*ASSIGNMENT*
Each line from the one holding "text: (854, 195) -> (795, 80), 40TH -> 50TH" through the final line of the data below is to be given again exactly, and no other line is to appear.
· · · · · · ·
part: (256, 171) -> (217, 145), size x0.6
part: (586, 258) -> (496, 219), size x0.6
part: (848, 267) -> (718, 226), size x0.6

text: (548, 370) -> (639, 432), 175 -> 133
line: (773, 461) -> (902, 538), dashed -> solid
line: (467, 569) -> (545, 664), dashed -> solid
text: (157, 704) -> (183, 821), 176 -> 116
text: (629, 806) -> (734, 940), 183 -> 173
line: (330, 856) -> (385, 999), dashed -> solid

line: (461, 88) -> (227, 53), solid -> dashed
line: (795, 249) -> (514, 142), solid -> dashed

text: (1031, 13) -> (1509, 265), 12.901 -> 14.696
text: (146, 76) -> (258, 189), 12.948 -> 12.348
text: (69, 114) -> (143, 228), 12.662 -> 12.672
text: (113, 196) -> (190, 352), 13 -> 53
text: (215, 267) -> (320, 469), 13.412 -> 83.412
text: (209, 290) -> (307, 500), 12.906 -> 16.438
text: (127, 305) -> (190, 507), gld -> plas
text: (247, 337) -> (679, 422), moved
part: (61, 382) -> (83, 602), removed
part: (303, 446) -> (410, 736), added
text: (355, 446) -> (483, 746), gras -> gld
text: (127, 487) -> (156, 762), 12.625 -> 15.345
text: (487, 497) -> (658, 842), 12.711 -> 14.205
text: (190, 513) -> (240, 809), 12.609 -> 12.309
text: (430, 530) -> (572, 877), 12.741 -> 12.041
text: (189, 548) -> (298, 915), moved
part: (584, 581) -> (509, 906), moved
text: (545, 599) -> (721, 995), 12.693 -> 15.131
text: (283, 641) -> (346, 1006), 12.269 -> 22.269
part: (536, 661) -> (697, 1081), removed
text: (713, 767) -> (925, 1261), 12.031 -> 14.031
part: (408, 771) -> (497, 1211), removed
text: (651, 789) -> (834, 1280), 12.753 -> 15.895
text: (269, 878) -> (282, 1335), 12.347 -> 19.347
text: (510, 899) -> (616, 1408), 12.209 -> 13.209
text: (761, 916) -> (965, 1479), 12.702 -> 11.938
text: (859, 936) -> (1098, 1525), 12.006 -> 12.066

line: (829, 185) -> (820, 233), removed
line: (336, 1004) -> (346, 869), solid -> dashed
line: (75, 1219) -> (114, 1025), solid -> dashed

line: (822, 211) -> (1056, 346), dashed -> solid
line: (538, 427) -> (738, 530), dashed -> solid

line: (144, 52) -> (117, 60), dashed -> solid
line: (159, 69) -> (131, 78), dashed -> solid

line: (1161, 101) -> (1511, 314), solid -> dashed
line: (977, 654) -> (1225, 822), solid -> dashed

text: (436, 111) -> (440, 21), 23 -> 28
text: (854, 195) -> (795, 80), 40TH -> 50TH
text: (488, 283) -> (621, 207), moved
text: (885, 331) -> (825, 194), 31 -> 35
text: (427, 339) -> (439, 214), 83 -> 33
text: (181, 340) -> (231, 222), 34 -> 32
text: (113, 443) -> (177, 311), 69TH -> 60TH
· · · · · · ·
*OUTPUT BELOW*
text: (854, 195) -> (795, 80), 40TH -> 50TH
text: (488, 283) -> (621, 207), moved
text: (885, 331) -> (825, 194), 31 -> 35
text: (427, 339) -> (439, 214), 83 -> 33
text: (181, 340) -> (231, 222), 34 -> 32
text: (113, 443) -> (177, 311), 69TH -> 60TH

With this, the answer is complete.